The whole topic of drug-resistant bacteria has been around for decades. It was discussed when I was in medical school (think Jimmy Carter), but at the time it was mostly theoretical - clinical examples were fairly uncommon and manageable.

When an organisim becomes resistant to antibiotic #1 go with antibiotic #2, right? Originally, there were alternative antibiotics to treat these stubborn infections but over time more and more resistant strains evolved. Eventually the medicine cabinet can become empty.

So long as physicians prescribe antibiotics in a judicious manner and alternate antibiotics for those being treated for chronic infections, the problem with drug resistance can be greatly minimized (forgive the oxymoron...greatly minimized!)

In dangerous environments where there are lots of infections and lots of antibiotics the prospects for the emergence of drug resistant strains become very real. We call this dangerous environment a hospital!

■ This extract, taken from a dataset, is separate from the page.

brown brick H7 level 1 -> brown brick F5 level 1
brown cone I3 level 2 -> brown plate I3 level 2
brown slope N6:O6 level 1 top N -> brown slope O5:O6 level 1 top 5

For many years MRSA thrived in hospitals. Folks recovering from surgery were the prime MRSA targets because healing wounds are an easy passageway for germs. MRSA infections extend hospitalizations, generate huge expenses, and cause life-threatening complications.

Global warming did not cause MRSA. Illegal immigrants do not cause MRSA. Adaptive genetics inside the bacteria's DNA permitted the germ to develop drug resistance.

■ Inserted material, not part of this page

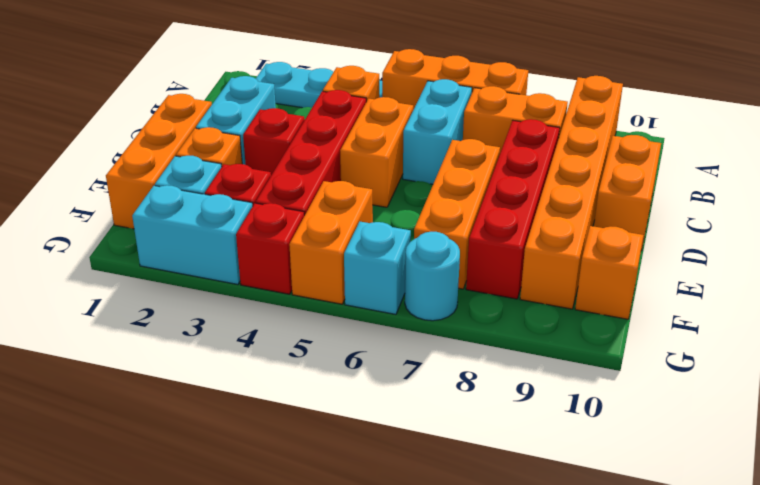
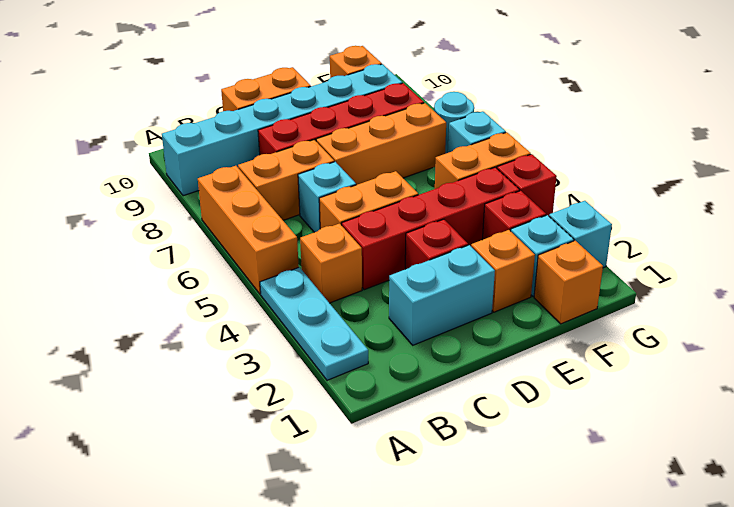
orange brick A9:F9 level 1 -> cyan brick A9:F9 level 1
cyan brick B6:C6 level 1 -> cyan brick C6 level 1
orange brick B7:B8 level 1 -> orange brick B7:C7 level 1
orange brick D1:F1 level 1 -> orange brick F1 level 1
cyan brick G2:G3 level 1 -> cyan brick G2 level 1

Stop yawning, here comes the exciting part! It now appears that the threat of MRSA has checked-out of the hospital and is prevalent in many new environments like schools, offices, and clinics. Staphylcoccus aureus is a very common bacteria responsible for pimples and ordinary skin infections. A few days of any popular broad-spectrum antibiotic would usually fix the problem. Not any more! People who were never near a hospital are contracting MRSA infections. As expected, routine antibiotics are ineffective, forcing physicians to prescribe newer and more powerful drugs.

I've got two helpful recommendations to alleviate your MRSA anxiety:

1. Frequent handwashing and use of hand sanitizers are the best ways to protect yourself from MRSA at home, at work, anywhere; and

2. If you develop any kind of infection (infected wound, abscess, cellulitis, pneumonia, etc) go ahead and ask the doctor, "Do you think this might be MRSA?" It never hurts to prompt your doctor and give both of you a headstart to full recovery.